La rivoluzione di Cesare Beccaria

Il 15 marzo 1738, Milano, nasce Cesare Beccaria Bonesana, marchese di Gualdrasco e di Villareggio. Educato dai Gesuiti a Parma, si laurea in giurisprudenza all’università di Pavia nel 1758. Due anni dopo rinuncia al diritto di primogenitura ed è costretto a lasciare la casa Paterna per essersi sposato contro la volontà del padre.

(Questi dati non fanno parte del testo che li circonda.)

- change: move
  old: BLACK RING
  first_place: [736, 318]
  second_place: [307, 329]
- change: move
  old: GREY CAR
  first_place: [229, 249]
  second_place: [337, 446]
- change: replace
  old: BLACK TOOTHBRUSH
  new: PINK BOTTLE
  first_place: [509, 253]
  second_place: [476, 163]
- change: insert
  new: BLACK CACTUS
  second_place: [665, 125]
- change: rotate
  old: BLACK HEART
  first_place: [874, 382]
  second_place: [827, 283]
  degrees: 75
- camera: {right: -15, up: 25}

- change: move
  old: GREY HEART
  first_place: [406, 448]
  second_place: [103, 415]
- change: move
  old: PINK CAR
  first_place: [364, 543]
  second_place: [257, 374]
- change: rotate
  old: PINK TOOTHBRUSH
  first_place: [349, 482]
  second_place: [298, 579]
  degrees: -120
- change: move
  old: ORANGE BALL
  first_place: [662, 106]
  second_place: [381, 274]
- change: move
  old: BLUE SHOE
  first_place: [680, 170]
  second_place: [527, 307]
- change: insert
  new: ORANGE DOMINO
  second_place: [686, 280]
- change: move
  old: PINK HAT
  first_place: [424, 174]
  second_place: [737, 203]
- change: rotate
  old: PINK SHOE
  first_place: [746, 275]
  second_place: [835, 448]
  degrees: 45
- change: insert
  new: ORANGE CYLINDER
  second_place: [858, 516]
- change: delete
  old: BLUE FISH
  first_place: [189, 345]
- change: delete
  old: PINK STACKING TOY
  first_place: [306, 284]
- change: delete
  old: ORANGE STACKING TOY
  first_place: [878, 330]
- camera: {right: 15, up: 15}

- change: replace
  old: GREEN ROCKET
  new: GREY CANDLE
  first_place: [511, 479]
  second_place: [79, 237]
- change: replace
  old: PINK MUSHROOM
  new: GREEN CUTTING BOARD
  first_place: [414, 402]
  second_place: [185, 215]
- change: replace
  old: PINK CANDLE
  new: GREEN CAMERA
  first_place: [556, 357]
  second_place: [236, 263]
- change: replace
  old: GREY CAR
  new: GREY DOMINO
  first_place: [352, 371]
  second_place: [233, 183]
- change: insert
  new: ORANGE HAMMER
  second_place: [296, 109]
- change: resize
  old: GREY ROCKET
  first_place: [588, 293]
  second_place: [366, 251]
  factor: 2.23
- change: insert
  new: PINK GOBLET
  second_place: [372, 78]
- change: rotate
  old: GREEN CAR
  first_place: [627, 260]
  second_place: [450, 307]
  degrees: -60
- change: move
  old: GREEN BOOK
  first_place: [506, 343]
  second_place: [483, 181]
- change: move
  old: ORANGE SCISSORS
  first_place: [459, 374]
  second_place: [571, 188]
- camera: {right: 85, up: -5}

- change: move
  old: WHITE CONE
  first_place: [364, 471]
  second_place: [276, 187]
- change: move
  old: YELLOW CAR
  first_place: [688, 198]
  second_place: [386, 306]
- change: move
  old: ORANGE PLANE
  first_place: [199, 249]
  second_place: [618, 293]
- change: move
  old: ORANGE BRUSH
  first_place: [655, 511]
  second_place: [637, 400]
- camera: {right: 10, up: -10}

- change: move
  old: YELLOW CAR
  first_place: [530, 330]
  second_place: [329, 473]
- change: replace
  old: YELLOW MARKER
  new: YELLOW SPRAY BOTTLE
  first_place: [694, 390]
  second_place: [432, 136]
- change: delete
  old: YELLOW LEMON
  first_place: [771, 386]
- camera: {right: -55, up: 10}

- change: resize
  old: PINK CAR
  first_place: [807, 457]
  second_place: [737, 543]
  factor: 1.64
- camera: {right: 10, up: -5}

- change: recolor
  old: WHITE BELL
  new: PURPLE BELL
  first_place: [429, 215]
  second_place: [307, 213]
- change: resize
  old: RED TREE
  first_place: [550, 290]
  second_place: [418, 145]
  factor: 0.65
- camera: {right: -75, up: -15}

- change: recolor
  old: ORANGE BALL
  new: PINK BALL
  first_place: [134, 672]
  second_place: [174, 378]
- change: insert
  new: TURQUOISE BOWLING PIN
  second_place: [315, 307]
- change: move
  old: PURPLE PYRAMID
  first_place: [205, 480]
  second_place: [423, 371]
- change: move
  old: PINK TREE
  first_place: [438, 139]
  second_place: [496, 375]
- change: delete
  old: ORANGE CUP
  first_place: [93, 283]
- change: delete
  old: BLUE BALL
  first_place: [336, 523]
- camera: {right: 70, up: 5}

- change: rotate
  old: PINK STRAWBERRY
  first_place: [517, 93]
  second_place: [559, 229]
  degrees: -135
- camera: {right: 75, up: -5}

Ospitato da Pietro Verri, che lo avvicina all’illuminismo grazie alla lettura di Montesquieu e a Rousseau, si interessa di problemi sociali, collabora con giornale politico letterario Il Caffè, forse frequenta circoli massonici e nel 1764 pubblica l’opera Dei delitti e delle pene, in cui propone la separazione tra accusa e giudice e, soprattutto, critica l’uso della tortura e della pena di morte. Opera posta all’Indice dei libri proibiti nel 1766, a causa della distinzione tra peccato e reato ma che da spunto al Granduca e massone Pietro Leopoldo per l’abolizione nel 1786 della pena di morte in Toscana, primo Stato nella storia ad abolirla formalmente. Nel 1766 si reca in Francia, invitato dai filosofi francesi desiderosi di conoscerlo. Rientrato a Milano nel 1768, insegna Scienze Camerali (economia politica), quindi entra nell’amministrazione austriaca nel 1771. Membro del Supremo Consiglio dell’Economia per oltre vent’anni, contribuisce alle riforme asburgiche sotto la cattolica Maria Teresa e sotto Giuseppe II, il protettore della massoneria. Muore a Milano il 28 novembre 1794.